Download the outputs

Ways to download the outputs from your workflow:

  • Simplest for individual files: Open the Google Cloud Storage — Browser, browse into your Google Cloud Storage bucket ("sisyphus-crick" or whatever) find your workflow files, and click on individual files to download them.
  • Most convenient: Use gcsfuse to mount your storage bucket to your local file system (or use an option like --only-dir WCM to mount just a subdirectory of it) and access the files like local files.
    • Example:
      cd ~/dev/gcs/ && mkdir sisyphus-crick && gcsfuse sisyphus-crick sisyphus-crick
    • Google Cloud Storage (GCS) is not a regular file system and gcsfuse can't completely hide that when mounting it on your local file system. E.g. GCS doesn't have directories, just file paths that may contain slashes and may end with a slash, so it cannot atomically rename a "directory". GCS reads and writes whole files. See the notes in semantics.md for details.
  • Fastest download: Use the gsutil command line tool (it's part of the Cloud SDK tools you installed along with gcloud).
    • With the -m option, it'll transfer lots of files in parallel.
    • It can also do gsutil -m rsync.
  • We might write a visual browser for pictures in our Cloud Storage bucket.
  • If you have lots of microscopy images, try running ffmpeg to compress them as as video using a lossless or "visually lossless" codec such as LosslessH.264, FFV1, or others to save on storage and transfer anywhere.

Debugging

Use the Logs Viewer to watch workflows run with error messages and other information from the servers involved. The Logs Viewer supports filtering and searching.

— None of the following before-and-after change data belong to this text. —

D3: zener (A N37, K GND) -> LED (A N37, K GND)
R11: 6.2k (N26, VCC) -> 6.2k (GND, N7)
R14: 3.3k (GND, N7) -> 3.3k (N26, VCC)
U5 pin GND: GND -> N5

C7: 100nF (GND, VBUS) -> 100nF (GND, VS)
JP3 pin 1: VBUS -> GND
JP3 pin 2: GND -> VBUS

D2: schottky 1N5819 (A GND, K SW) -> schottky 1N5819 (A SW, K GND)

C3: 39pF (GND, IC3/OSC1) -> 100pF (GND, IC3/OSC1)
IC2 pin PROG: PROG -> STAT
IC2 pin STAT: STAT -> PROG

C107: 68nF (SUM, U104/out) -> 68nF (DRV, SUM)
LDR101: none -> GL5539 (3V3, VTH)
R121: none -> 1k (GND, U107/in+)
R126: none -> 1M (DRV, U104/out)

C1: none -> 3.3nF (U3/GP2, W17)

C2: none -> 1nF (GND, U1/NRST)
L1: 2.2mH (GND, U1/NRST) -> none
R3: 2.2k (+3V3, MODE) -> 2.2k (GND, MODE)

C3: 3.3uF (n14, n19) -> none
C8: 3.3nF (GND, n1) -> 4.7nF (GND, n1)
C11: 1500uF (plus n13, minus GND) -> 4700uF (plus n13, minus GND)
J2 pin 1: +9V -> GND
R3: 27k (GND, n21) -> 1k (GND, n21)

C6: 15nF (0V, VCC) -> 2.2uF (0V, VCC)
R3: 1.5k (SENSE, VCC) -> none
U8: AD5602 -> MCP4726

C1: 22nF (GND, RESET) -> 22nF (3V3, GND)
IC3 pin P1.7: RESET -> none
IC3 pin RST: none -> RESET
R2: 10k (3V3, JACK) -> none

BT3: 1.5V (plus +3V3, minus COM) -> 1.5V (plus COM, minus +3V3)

See the outputs for the logs/ files from the steps of the workflow.

Use FireWorks lpad commands to view the state of your Firetasks. See Borealis: How to run a workflow.

To change your code and run again:

  1. Rerun cloud/build-wcm.sh to push a new Docker Image.
  2. Mark the relevant Firetasks to run again, for example:
    lpad rerun_fws -i <FW_IDS>
    or
    lpad rerun_fws -s FIZZLED
  3. Check the Compute Engine VM instances or run the command
    gcloud compute instances list

to see if the worker nodes are still running. If not, use the Borealis gce command to launch some workers.

Notes

When using a Docker image name with no :tag, Docker applies the default tag ":latest". It does not mean the "latest version"! It's just a default tag name. Pulling with the default tag or with :latest (same thing) will pull the latest image that has the tag :latest, as with any tag. It won't pull any image that has a different tag.

Optimization: The fireworker Compute Engine disk image has a copy of a wcm-runtime Docker image to save tens of seconds in startup time. It's useful to update this now and then.

Multiple wcm-code Docker images

If you want to build more than one wcm-code Docker image to run different code in different workflows, pass an optional "workflow user ID" to cloud/build-wcm.sh, e.g.:

cloud/build-wcm.sh nightly

and pass that workflow user ID to wcm.py via the environment variable $WF_ID:

WF_ID=nightly python runscripts/cloud/wcm.py